Setelah sampai di lantai dua, Tias mengambil beberapa kardus yang berada di ruangan yang sepertinya akan digunakan Tias sebagai tempat bersantai sekalikus beraktifitas, satu box kardus diraihnya untuk kemudian diletakan didalam kamar yang akan ditempatinya, box kardus itu kemuda dibukanya dan dikeluarkannya lah isi – isi didalamnya kemudian diletakan di atas kasur yang sebelumnya sudah ditata bersama dengan ayahnya, beberapa box yang isinya merupakan barang barang milik Tias sudah terbuka, dan satu persatu ditata pada tempatnya, seperti pakaian, buku buku dan lainnya ditata dengan sangat cekatan oleh Tias, dan tidak lupa gorden penutup jendela pun dia pasang, setelah dirasa lelah, Tias memutuskan untuk berhenti sebentar untuk beristirahat sebelum nyelesaikan menata barang yang masih tergeletak bukan pada tempatnya.


Teringat dengan perkataan ayahnya kalau mereka akan pergi makan siang diluar, lantas Tias menuju ke arah anak tangga lalu bertanya dengan nada yang kencang supaya orang tuanya di bawah mendengar.


“Yah? mau keluar makan siangnya jam berapa?” ucap Tias berteriak dari lantai dua.


“Sebentar lagi ya, ini masih tanggung beresin ruang tengah, biar nanti bisa buat santai dulu, soalnya nggak bakal selesai satu hari ini” ucap ayah Tias menjawab dari bawah.


“Oh ya udah yah, aku dikamar ya, mau istirahat sebentar, capek banget, nanti kalau mau berangkat panggil aku jangan ditinggal” ucap Tias membalas jawaban dari ayahnya.
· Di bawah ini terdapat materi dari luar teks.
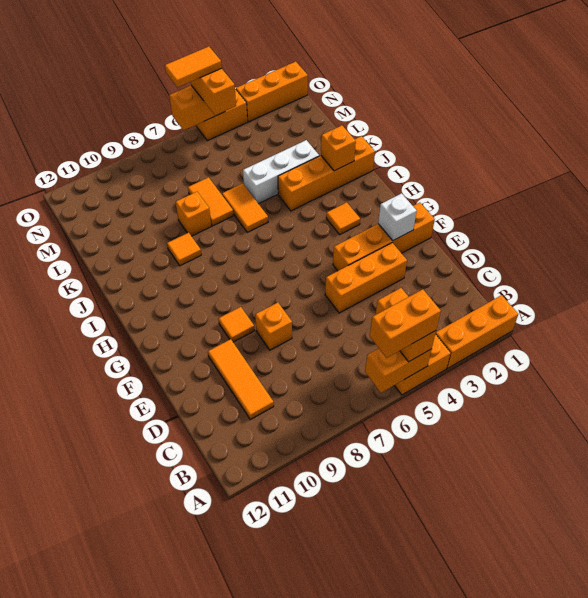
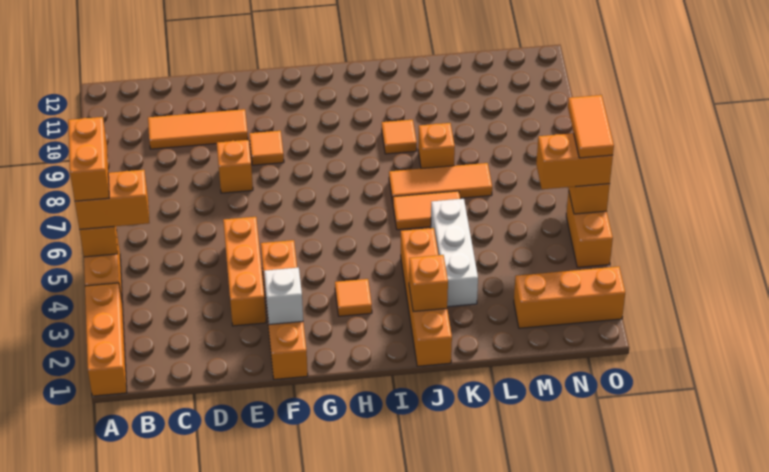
orange tile K7:L7 level 1 -> orange tile J7:L7 level 1
orange brick O1:O3 level 1 -> orange brick M2:O2 level 1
“Iya tenang aja, sana istirahat dulu” dengan suara sambil membersihkan dan menata ruangan ayahnya menjawab.


Tias pun kembali kedalam kamarnya dan langsung mengarah ke kasur yang sepertinya terlihat sangat nyaman untuk ditiduri sebentar, “Bruughhh” suara tubuh Tias beradu dengan kasur umpuk terdengar saat Tias menjatuhkan dirinya dalam kondisi terlentang.


“Hmmhhh nyamannya, rasanya enak banget” ucap Tias berbicara sendiri sembari tangannya merangsak masuk kedalam saku celananya untuk meraih ponsel yang dia simpan disaku.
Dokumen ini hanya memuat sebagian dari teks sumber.